Kelas filsafat dimulai, Shika duduk di antara beberapa anggota komunitas lainnya, mencoba mengingat apa yang telah ia pelajari sebelumnya, meski ingatannya tetap kabur, satu-satunya yang ia tahu adalah bahwa ia harus hadir di kelas ini dan berharap melalui diskusi filsafat dapat membantu ingatanya pulih. Setelah materi filsafat selesai, sesi diskusi dimulai. Rinka, tutor kelas tersebut menunjuk Shika untuk menjelaskan tentang pelajaran kelas minggu lalu, sontak Shika kebingungan dan tak tahu apa yang harus diperbuat.
“Boleh lihat catatan kok, kalau masih belum ingat tugas kemarin,” sindir Rinka dengan nada bercanda.
Shika semakin kebingungan, dengan terpaksa ia membuka buku catatan yang sedang ia pegang. “Mungkin, tujuan hidup kita tak selalu sama, tujuan hidup adalah menjalani hidup itu sendiri, hanya untuk menikmati momen terbaik dan, atau hidup hanyalah sebuah permainan dan lain sebagainya,” Shika memulai.
Kemudian ia melanjutkan, “Bagiku, apalah artinya hidup jika tak bisa memberi makna, seperti yang telah dinyatakan oleh Socrates, ‘Hidup yang tak dimaknai tak layak untuk dihidupi’. Lebih dari itu, aku telah memilih dan menemukan tujuan hidupku yaitu bahagia. Untuk menuju bahagia tentu saja kita harus bisa menerima setiap apapun yang terjadi lebih tepatnya mensyukuri apa yang ada dan belajar dari setiap proses kehidupan. Bukankah manusia yang paling bahagia adalah mereka yang bisa fokus dan menikmati konsep hidup untuk saat ini, detik ini dan hari ini. Dan pada akhirnya, apapun tujuan hidup kita, satu hal yang pasti, bahwa hidup adalah sebuah proses untuk berkembang dan berubah. Darinya, kita tumbuh, kita belajar, kita mengalami kegagalan dan kesuksesan kemudian membentuk diri kita menjadi siapa kita hari ini.

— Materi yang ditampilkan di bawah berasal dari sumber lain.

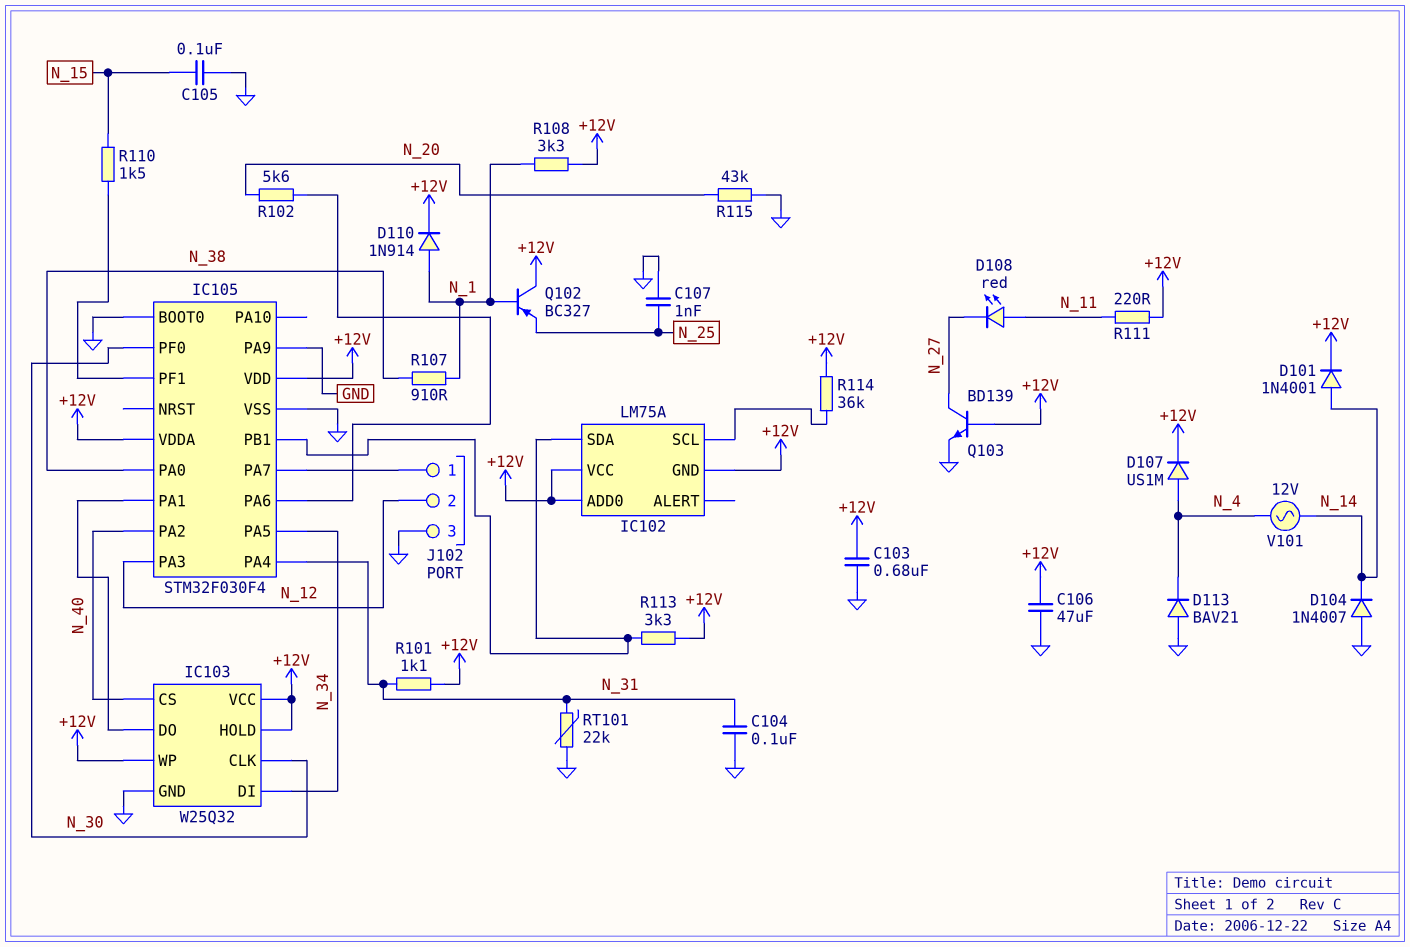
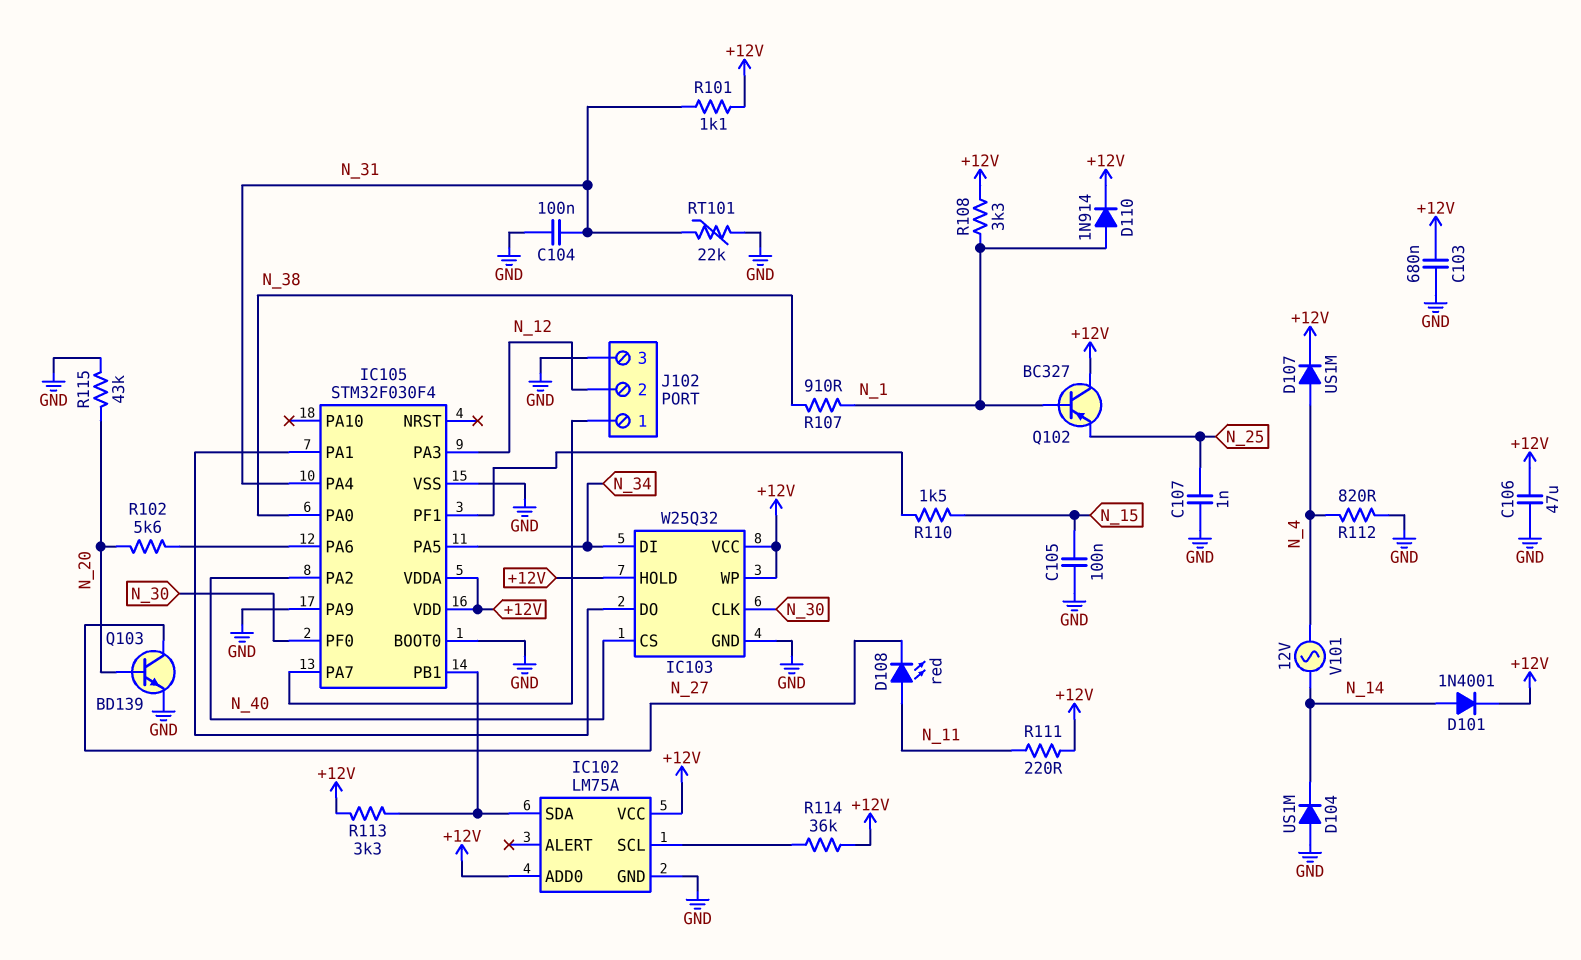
D104: diode 1N4007 (A GND, K N_14) -> diode US1M (A GND, K N_14)
D113: diode BAV21 (A GND, K N_4) -> none
IC102 pin GND: +12V -> GND
Q103: NPN BD139 (B +12V, C N_27, E GND) -> NPN BD139 (B N_20, C N_27, E GND)
R112: none -> 820 (GND, N_4)

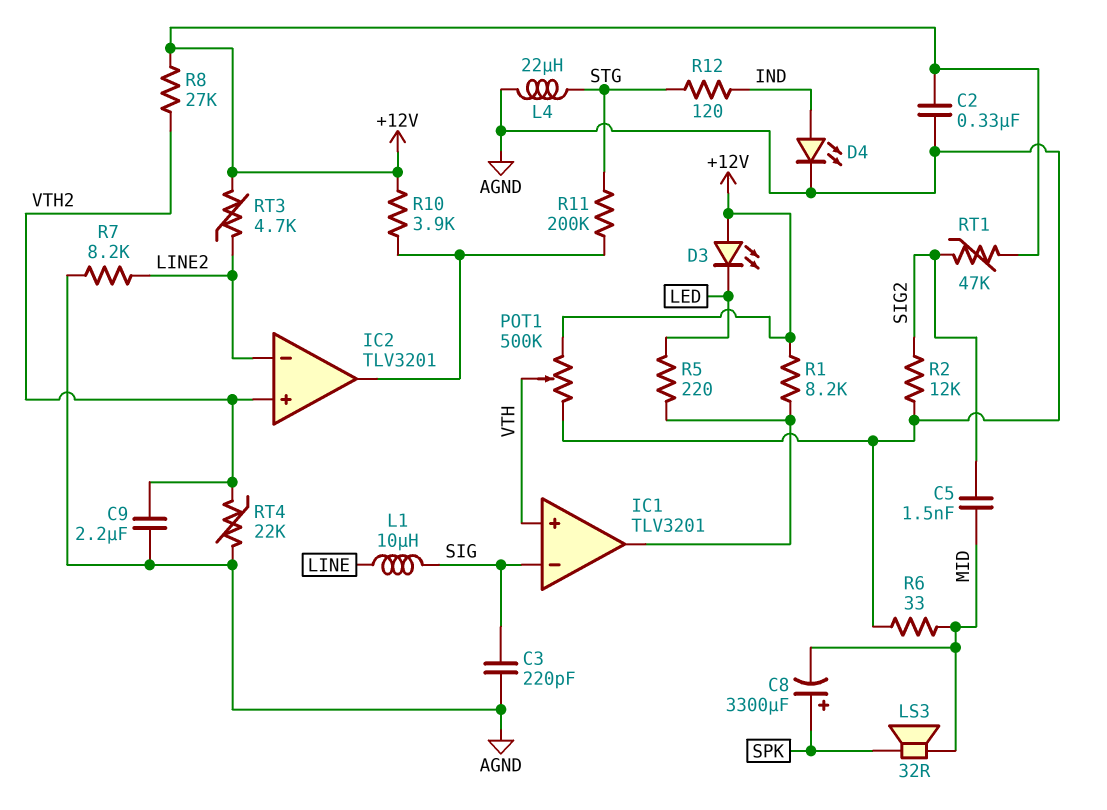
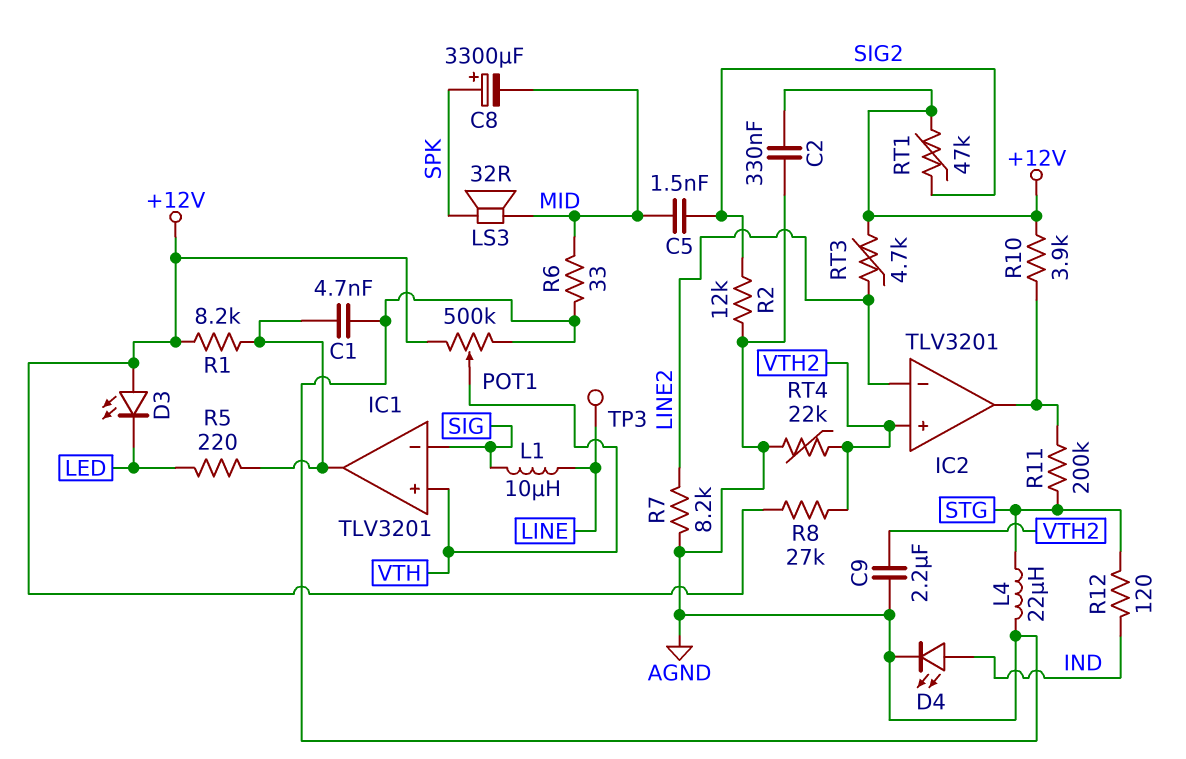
C1: none -> 4.7nF (AGND, IC1/out)
C3: 220pF (AGND, SIG) -> none
TP3: none -> test point (LINE)

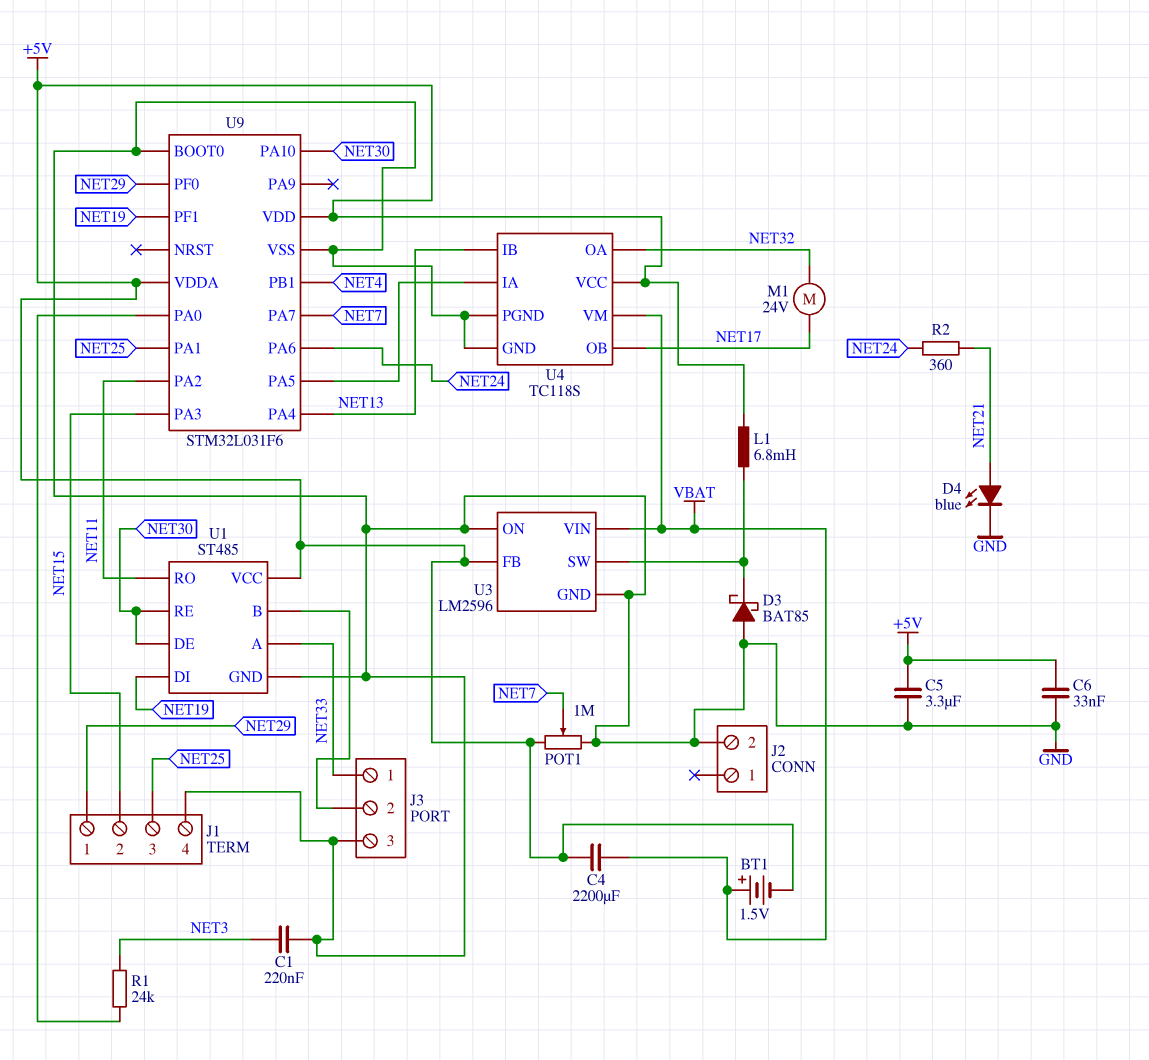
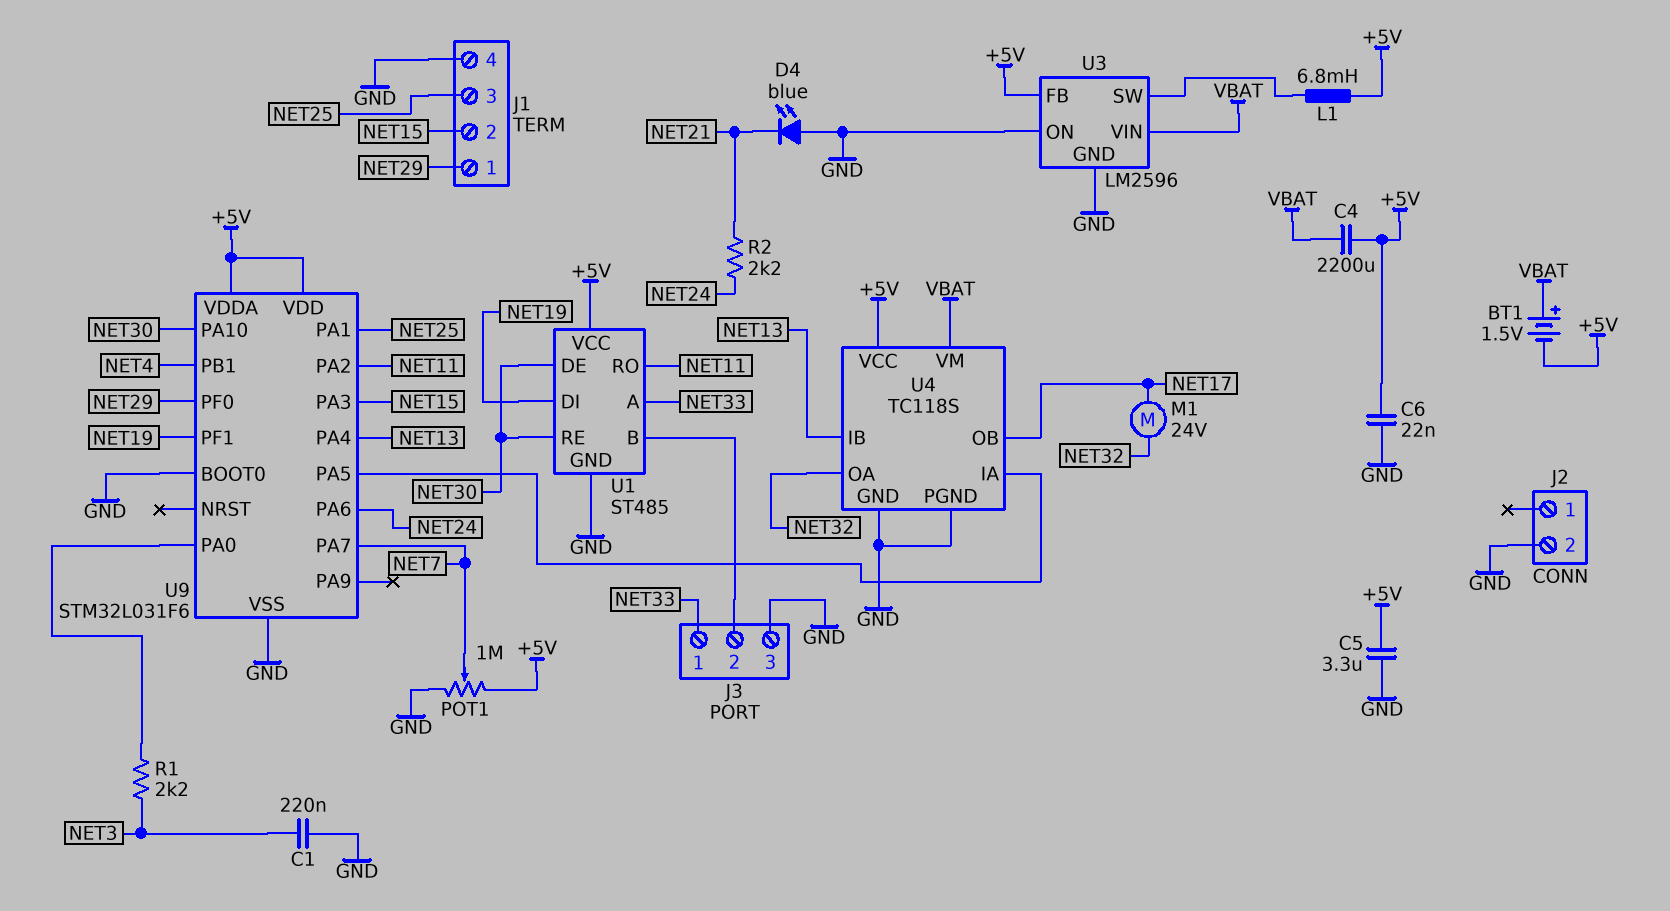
C6: 33nF (+5V, GND) -> 22nF (+5V, GND)
D3: schottky BAT85 (A GND, K U3/SW) -> none
D4: LED blue (A NET21, K GND) -> LED blue (A GND, K NET21)
R1: 24k (NET3, U9/PA0) -> 2.2k (NET3, U9/PA0)
R2: 360 (NET21, NET24) -> 2.2k (NET21, NET24)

Semua yang mendengarnya terpukau, diiringi oleh tepuk tangan yang meriah, tapi disisi lain, Shika masih bingung mengapa semua orang bertepuk tangan. Shika kemudian sadar satu hal, dalam keadaan apapun baginya harapan dan penasaran adalah kunci dari kebahagiaan yang sebenarnya, terlepas apapun yang terjadi di masa lalu ia tak lagi ingat dan tak ingin lagi mengingat apa yang telah terjadi. Baginya, hari ini adalah hari baru bagi jiwa yang baru dengan perasaan baru, Shika bergumam pelan, “Hidup bukan tentang menemukan diri sendiri tapi menciptakan diri sendiri.”